2025-12-12 / 0 评论 / 4 阅读

题目

最长递增子序列的长度

信息

  • 类型:问答
  • 难度:⭐⭐

考点

动态规划设计,状态转移方程,算法优化

快速回答

给定一个整数数组,求最长严格递增子序列的长度。解决方案:

  • 定义 dp[i] 表示以 nums[i] 结尾的最长递增子序列长度
  • 初始化所有 dp[i] = 1(每个元素自身构成子序列)
  • 状态转移:dp[i] = max(dp[i], dp[j] + 1)j < inums[j] < nums[i]
  • 最终结果为 max(dp)
  • 时间复杂度 O(n²),空间复杂度 O(n)
## 解析

问题描述

给定一个整数数组 nums,找到其中最长的严格递增子序列的长度。子序列不要求连续,但必须保持原始顺序。
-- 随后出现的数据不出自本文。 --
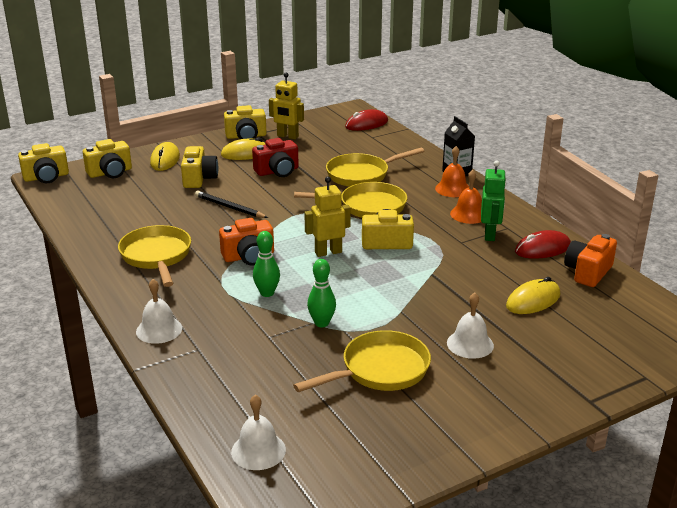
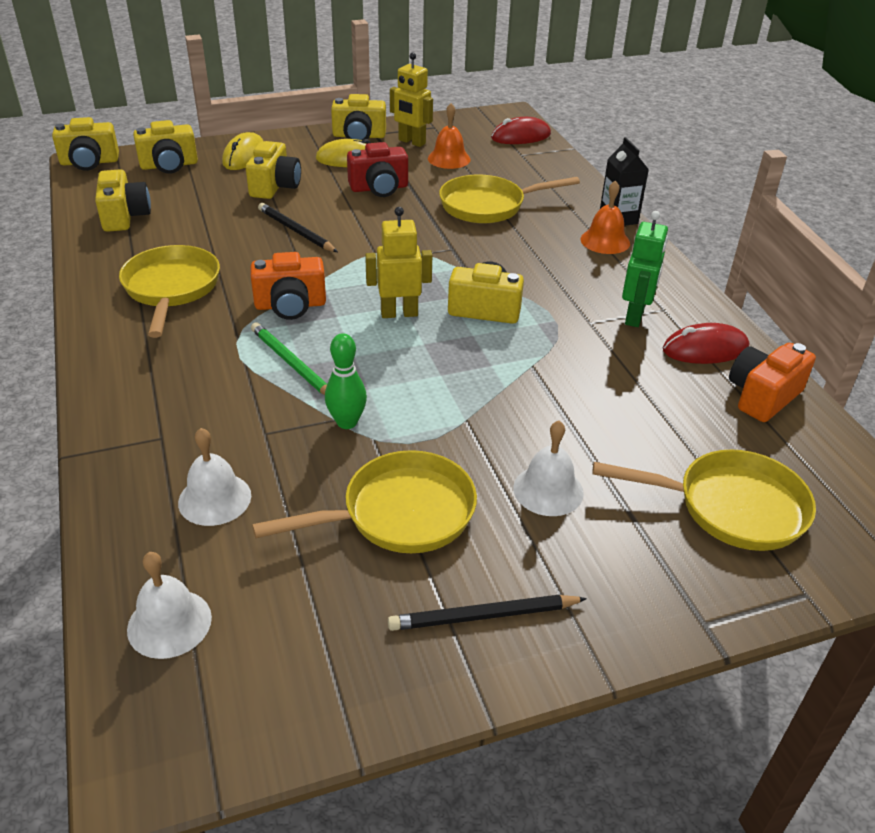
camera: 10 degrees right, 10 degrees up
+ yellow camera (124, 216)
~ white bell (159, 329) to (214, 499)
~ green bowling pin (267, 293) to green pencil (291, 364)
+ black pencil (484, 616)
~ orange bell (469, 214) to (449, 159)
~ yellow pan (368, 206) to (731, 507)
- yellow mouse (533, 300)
例如:
输入 [10,9,2,5,3,7,101,18] 输出 4(最长子序列 [2,5,7,101]

原理说明

动态规划的核心思想:
1. 状态定义dp[i] 表示以第 i 个元素结尾的最长递增子序列长度
2. 状态转移:对于每个位置 i,遍历所有 j < i
- 若 nums[j] < nums[i],则 dp[i] = max(dp[i], dp[j] + 1)
3. 初始化:每个元素自身构成长度为1的子序列,故 dp[i] = 1
4. 最终解max(dp)(最长子序列不一定以最后一个元素结尾)

代码示例

def lengthOfLIS(nums):
    if not nums:
        return 0
    dp = [1] * len(nums)
    for i in range(len(nums)):
        for j in range(i):
            if nums[j] < nums[i]:
                dp[i] = max(dp[i], dp[j] + 1)
    return max(dp)

# 测试用例
print(lengthOfLIS([10,9,2,5,3,7,101,18]))  # 输出 4

最佳实践

  • 边界处理:空数组直接返回0
  • 优化方案:对于大型数组(n>1000),可用二分查找优化到 O(n log n):
    def lengthOfLIS_optimized(nums):
        tails = []
        for num in nums:
            # 二分查找插入位置
            left, right = 0, len(tails)
            while left < right:
                mid = (left + right) // 2
                if tails[mid] < num:
                    left = mid + 1
                else:
                    right = mid
            if left == len(tails):
                tails.append(num)
            else:
                tails[left] = num
        return len(tails)
  • 方法选择:面试中先实现基础DP,再讨论优化

常见错误

  • 错误初始化:忘记将 dp 数组初始化为1
  • 转移条件错误:遗漏 nums[j] < nums[i] 的判断
  • 结果获取错误:返回 dp[-1] 而非 max(dp)
  • 理解偏差:混淆子序列(不连续)与子数组(连续)

扩展知识

  • 输出具体序列:额外使用 prev 数组记录转移路径,最后回溯重构序列
  • 变种问题
    - 最长非递减子序列(允许相等)
    - 俄罗斯套娃信封问题(二维LIS)
    - 最长递增子序列的数量统计
  • 实际应用:基因序列比对、股票趋势分析、路由优化